Sure be aware of your system, provide a proper initial guess and number of iterations for Babylonian method that makes sense for your system or use case, but do not implement the basic algorithm over and over again, getting it wrong half the time. I would even say write a compile time function to compute the initial guess, instead of doing it on paper and leaving a mysterious magic number behind. If the compiler does not optimize your obvious expressive abstraction, become a compiler developer again, or nag them until they fix it.

For every barely exploitable spectre, there are probably a dozen of embarrassingly exploitable software vulnerabilities, not to mention that it is our culture of writing hardware specific code that drove the hardware engineers to the overcomplicated designs that cause these problems, forcing them to optimize old instruction sets instead of developing new ones. Not our fault for doing that initially, is our fault for sticking with it till today, and planning to stick with it in the future.

Yet even in our current climate the fact that the compilers (written by humans) can beat people at optimizing certain common abstractions is a testament to the effectiveness of the approach. They are even adding GPU backends for them. I for one am waiting for a new wave of verilog backbends.

@gassahara@mstdn.io Compiler writers are also human! Intention of not only the standard but of programming languages (and mathematics) is primarily human to human communication. You need to be able to read what I wrote, otherwise it's useless. Yes It's not a teaching material, it's a reference, but the agreement on it is where the portability comes from fundamentally. It doesn't seem human only because it's a very big relationship.

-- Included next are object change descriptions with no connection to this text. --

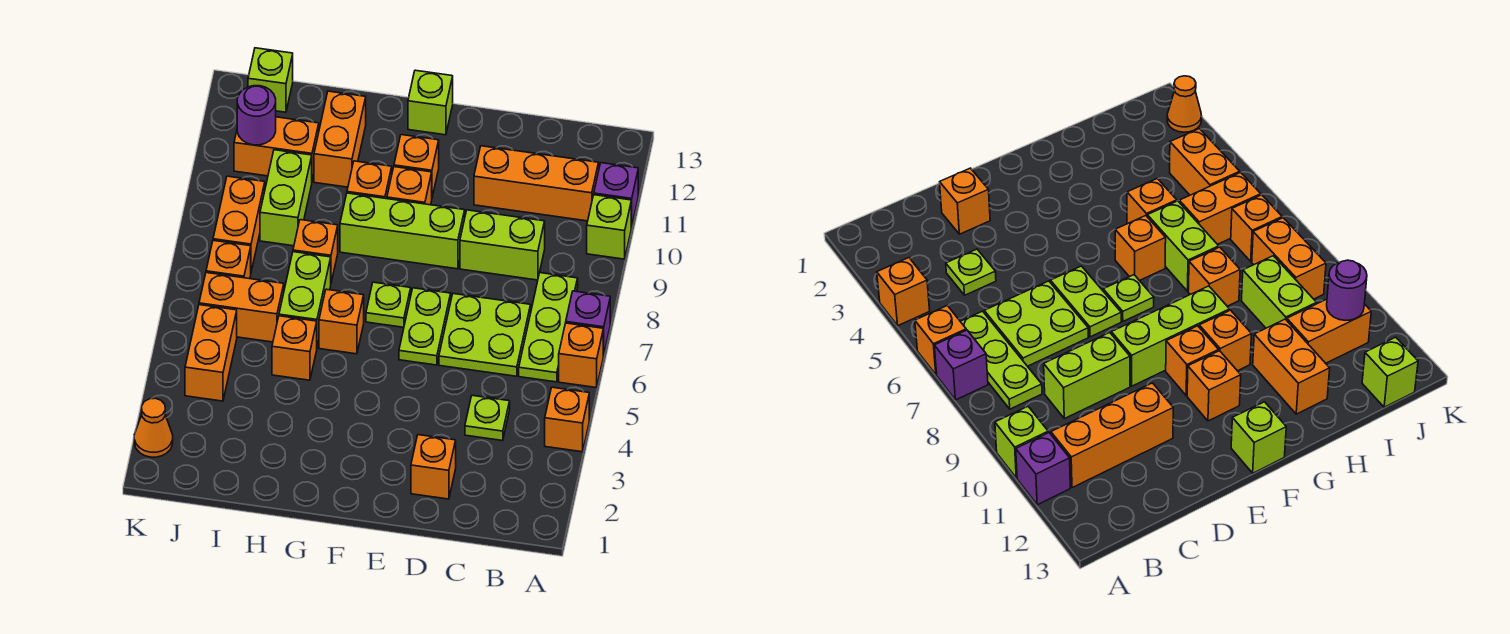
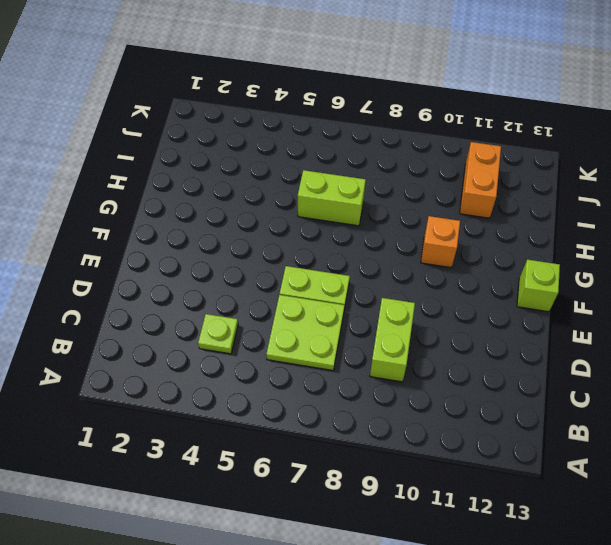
none -> orange brick A4 level 1
none -> orange brick A6 level 1
none -> purple brick A7 level 1
none -> lime brick A10 level 1

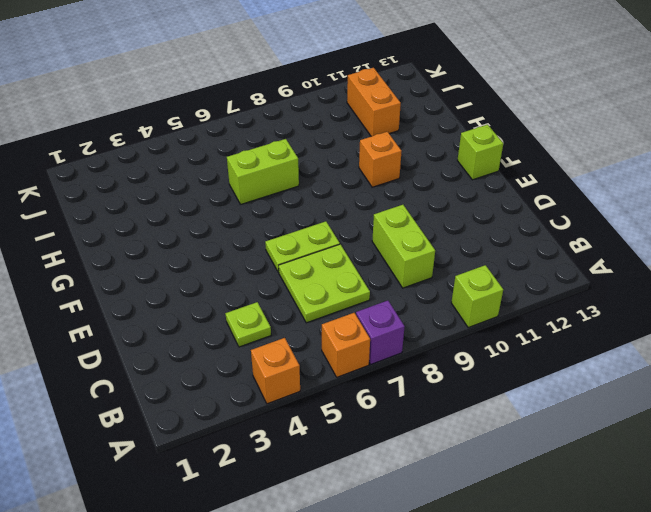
none -> purple brick A11 level 1
none -> lime plate B6:B8 level 1
none -> orange brick B11:D11 level 1
none -> orange brick D2 level 1

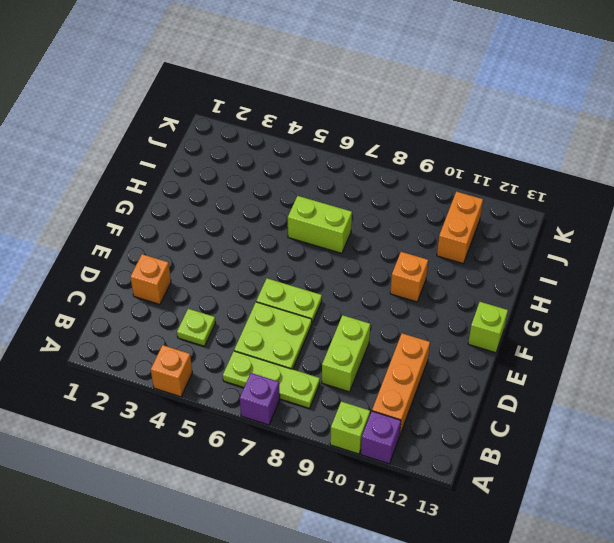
none -> orange brick A6 level 1
none -> lime brick E9:G9 level 1
none -> lime plate F7 level 1
none -> orange brick F10 level 1

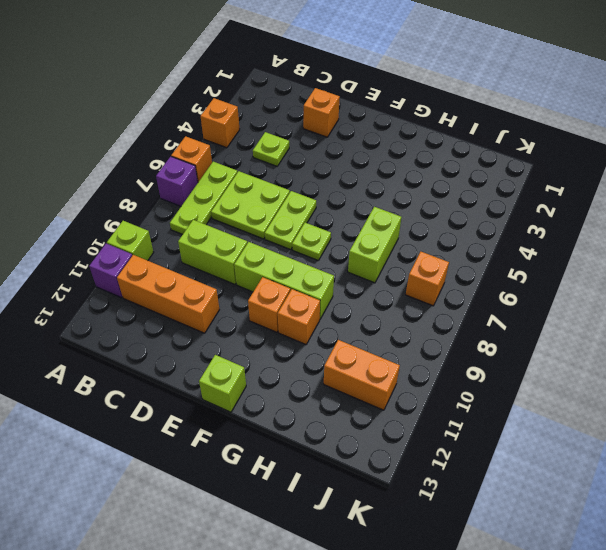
none -> orange brick F11 level 1
none -> orange brick G6 level 1
none -> orange brick H5 level 1
none -> orange brick H8 level 1

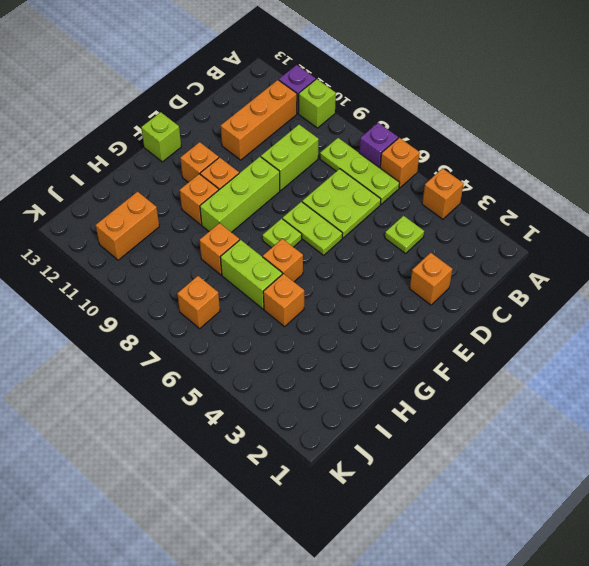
none -> orange brick H11:H12 level 1
none -> orange brick I6:J6 level 1
none -> lime brick I9:I10 level 1
none -> orange brick J4:J5 level 1

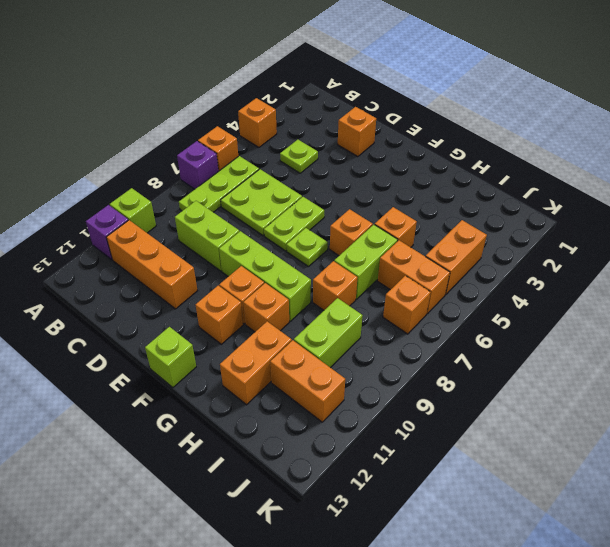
none -> orange brick J8:J9 level 1
none -> lime brick J13 level 1
none -> orange cone K2 level 1
none -> purple round brick J11 level 2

Stroustrup's friend Stepanov also convinced me that C++ style generics is the way to go with programming in general (hehe, "general").

@amiloradovsky@functional.cafe Yes reailty is imperfect, and we must yell at it, so that others hear us and be convinced. That is all that matters.

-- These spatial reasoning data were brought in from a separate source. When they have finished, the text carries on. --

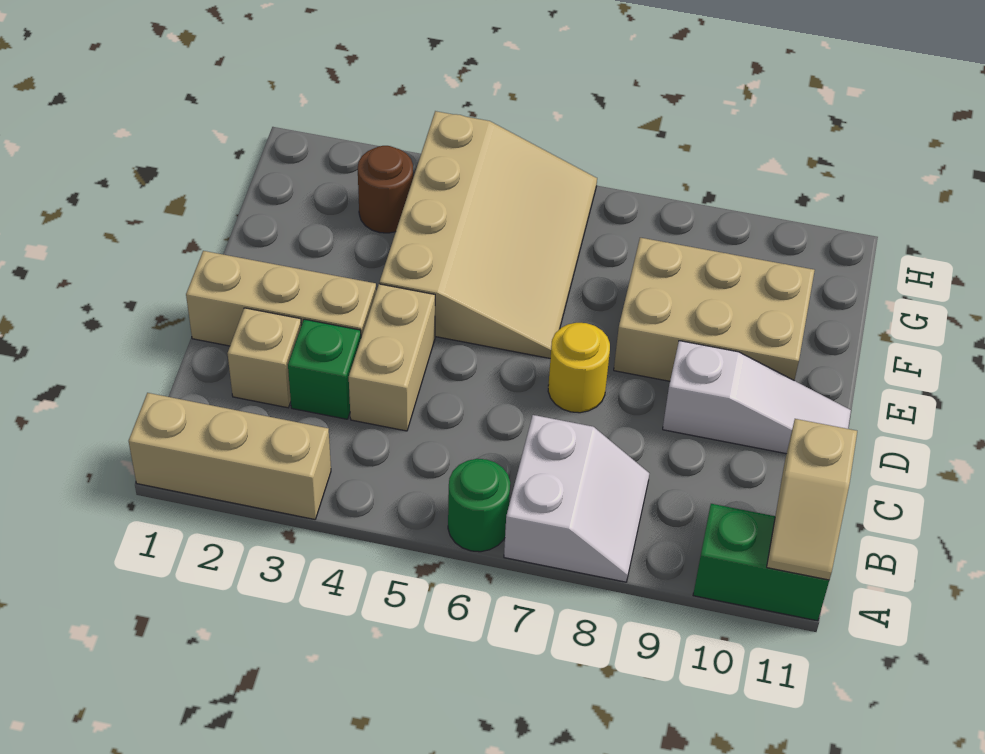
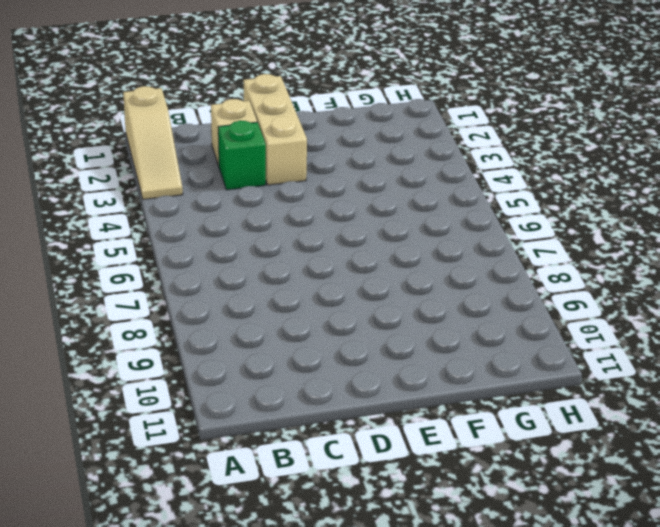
tan slope A1:A3 level 1 top 1 -> tan brick A1:A3 level 1
none -> green round brick A6 level 1
none -> white slope A7:B8 level 1 top 7
none -> green brick A10:A11 level 1

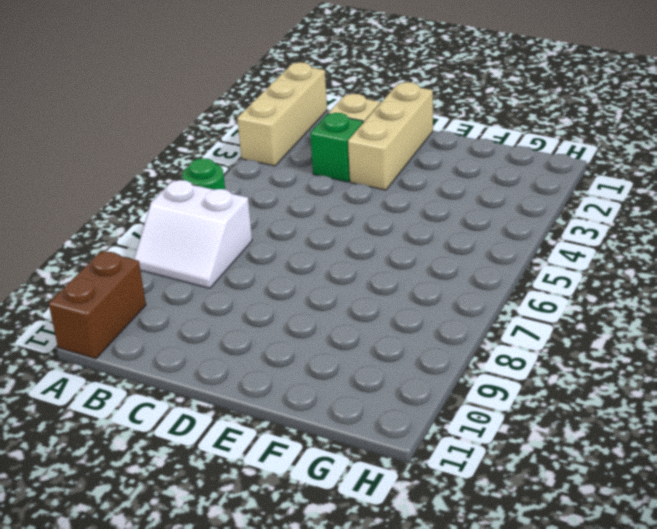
brown brick A10:A11 level 1 -> green brick A10:A11 level 1
none -> tan brick C4:D4 level 1
none -> yellow round brick D7 level 1
none -> white slope D9:D11 level 1 top 9

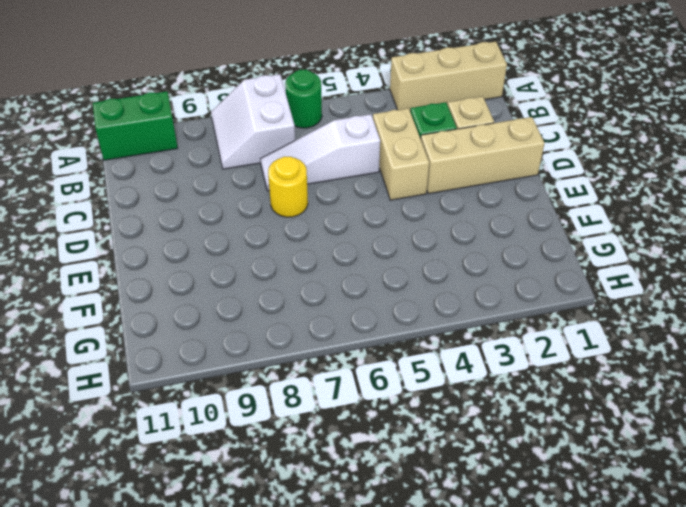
white slope C5:C7 level 1 top 5 -> white slope D9:D11 level 1 top 9
none -> tan slope E4:H6 level 1 top 4
none -> tan brick E8:F10 level 1
none -> brown round brick G3 level 1

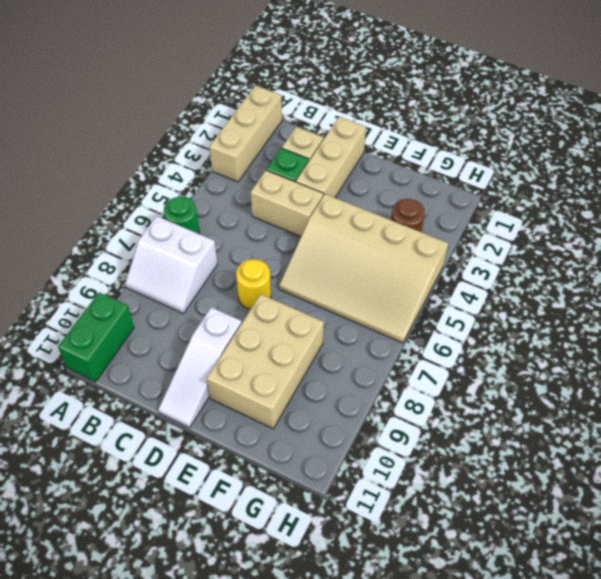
none -> tan slope A11:B11 level 2 top B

Coq still seems way beyond my comprehension, too many steps the purpose of which is unclear to me. When it comes to formal systems I think mathematicians have a lot more work to do there first, maybe using Coq.

@amiloradovsky@functional.cafe @gassahara@mstdn.io
"The mpn functions are designed to be as fast as possible not to provide a coherent calling interface", Doesn't sound very promising, though I wouldn't be surprised if GMP has very similar abstractions to what I'm talking about here. I'm saying a better version of those lowest level abstractions should be standard. I would even strive to make the operators work with that.

Coq I'm not familiar with, but It didn't seem very generic to me from your posts, sounded like a very specialized environment, where you can allow yourself to (or even have to) ignore a whole lot of reality. I don't want to make my own perfect world, I want to code to a standard. Rather than reinventing all the wheels, my time would be better spend writing one of those completely ignored proposals for the c++ standard, if I ever get around to it.

@gassahara@mstdn.io you completely misinterpret my stance it seems. Minimal efficient abstraction is my goal as well, throughout mathematics hardware and software, I just don't draw any arbitrary lines. Behind the hardware design that you try to optimize for today is a programmer like you. Tomorrow you should both be engineers, working together and not plating blind catch-up with each other.

@gassahara@mstdn.io @amiloradovsky@functional.cafe not the nail polish guy!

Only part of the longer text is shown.